Alibaba Group has initiated its restructuring by planning to list its logistics arm, Cainiao, in Hong Kong. This move would mark the first separation of a unit since Alibaba announced its restructuring six months ago. While Alibaba submitted an application to spin off Cainiao Smart Logistics Network to the Hong Kong stock exchange, specific financial details such as the size of the offering have not been finalized. Alibaba will still hold over 50% of shares in Cainiao after the spin-off, and it will remain a subsidiary of the company.
Cainiao, co-founded by Alibaba in 2013, has grown to become a major logistics provider in China, serving both third-party customers and Alibaba itself. The logistics unit aims to raise between $1 billion and $2 billion in its IPO. Cainiao’s listing is expected to be followed by market debuts from other Alibaba units, potentially boosting fundraising activities in Hong Kong. The logistics arm has appointed Citigroup, Citic Securities, and JPMorgan as joint sponsors for its IPO.

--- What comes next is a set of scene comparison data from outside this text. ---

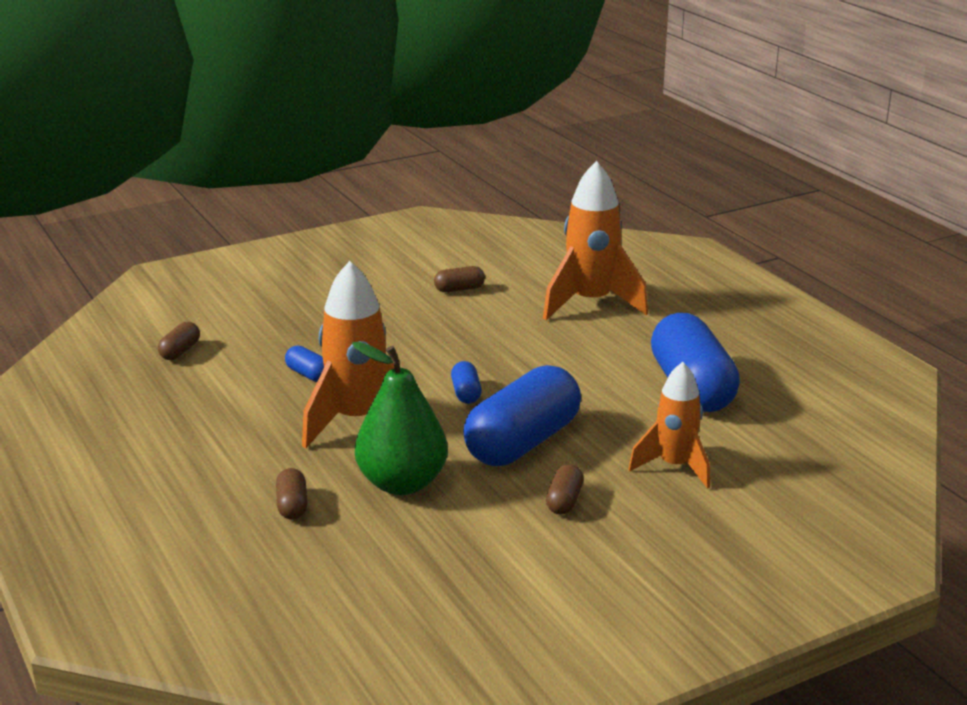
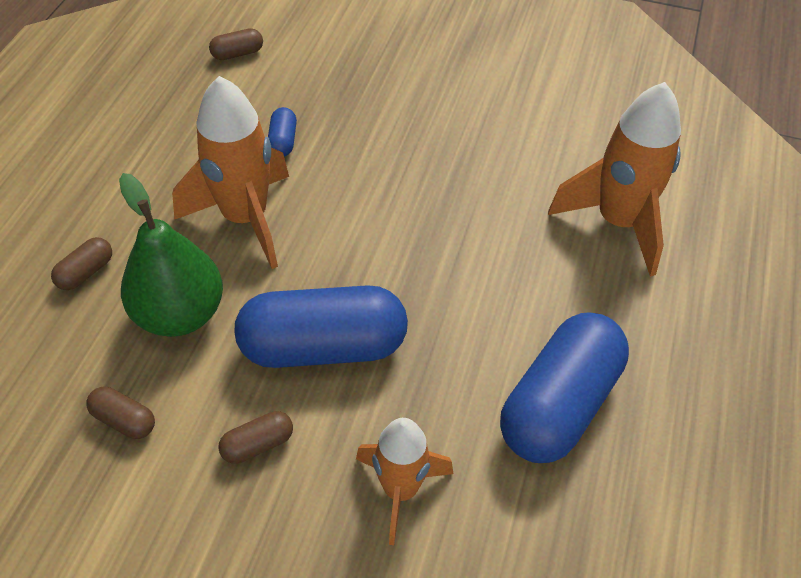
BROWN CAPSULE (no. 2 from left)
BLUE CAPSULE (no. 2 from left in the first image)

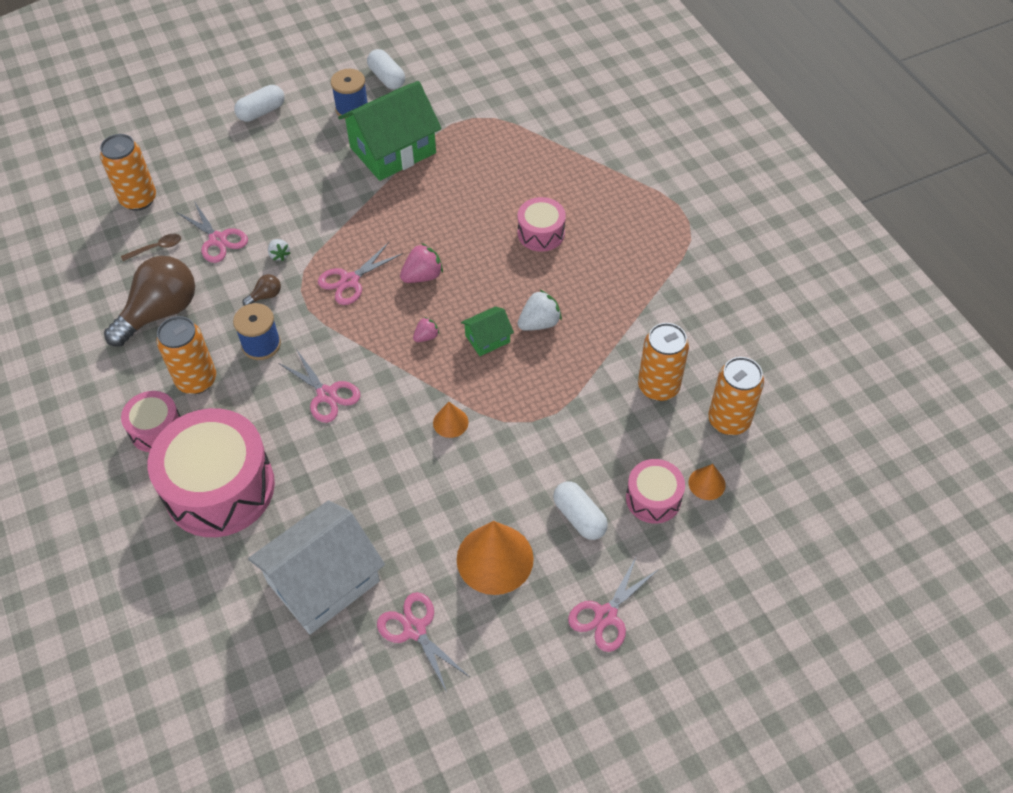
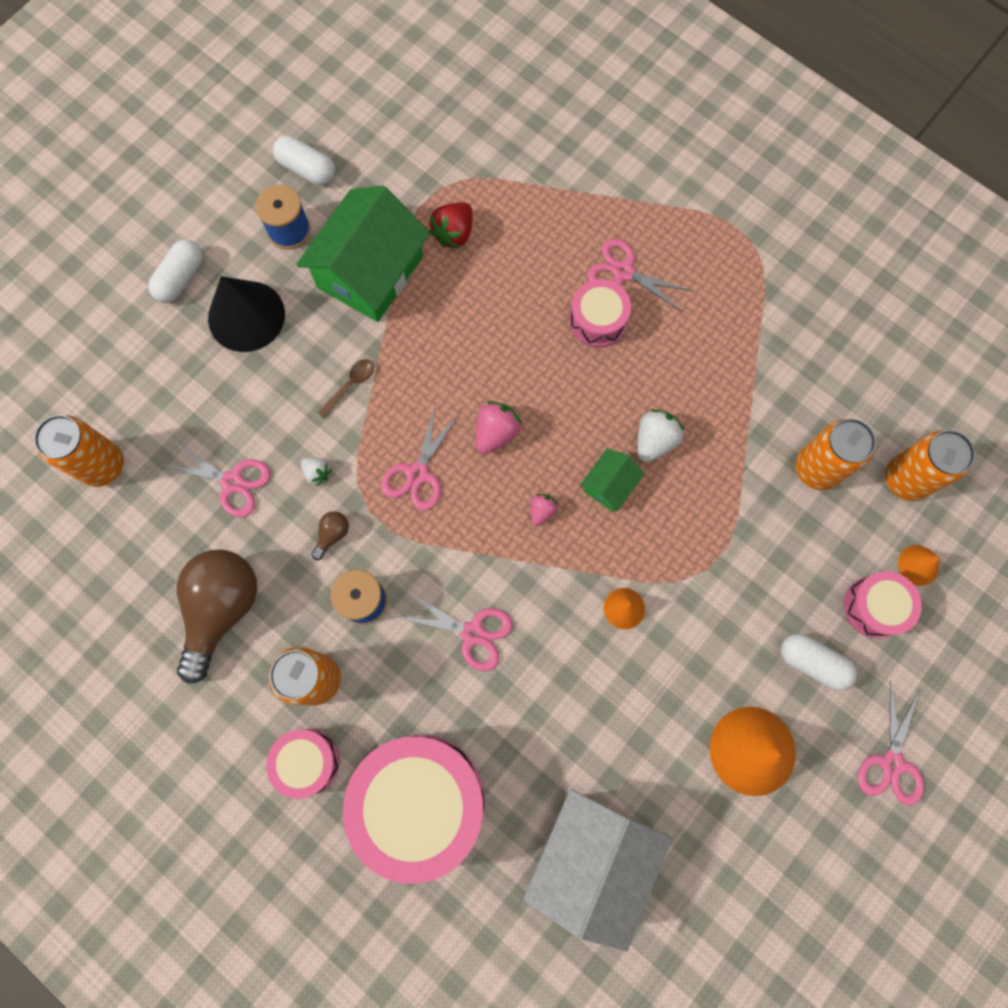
BROWN SPOON
PINK SCISSORS (no. 4 from left)
RED STRAWBERRY
BLACK CONE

Alibaba’s restructuring, announced in late March, involves adopting a holding company management model and splitting its business into six units, most of which will explore capital increases or market debuts to fund growth. This restructuring coincided with Beijing’s efforts to stimulate growth in the private sector. The recent weak IPO market in Hong Kong has been attributed to higher global interest rates and new regulations imposed by Chinese authorities on companies seeking listings on overseas exchanges.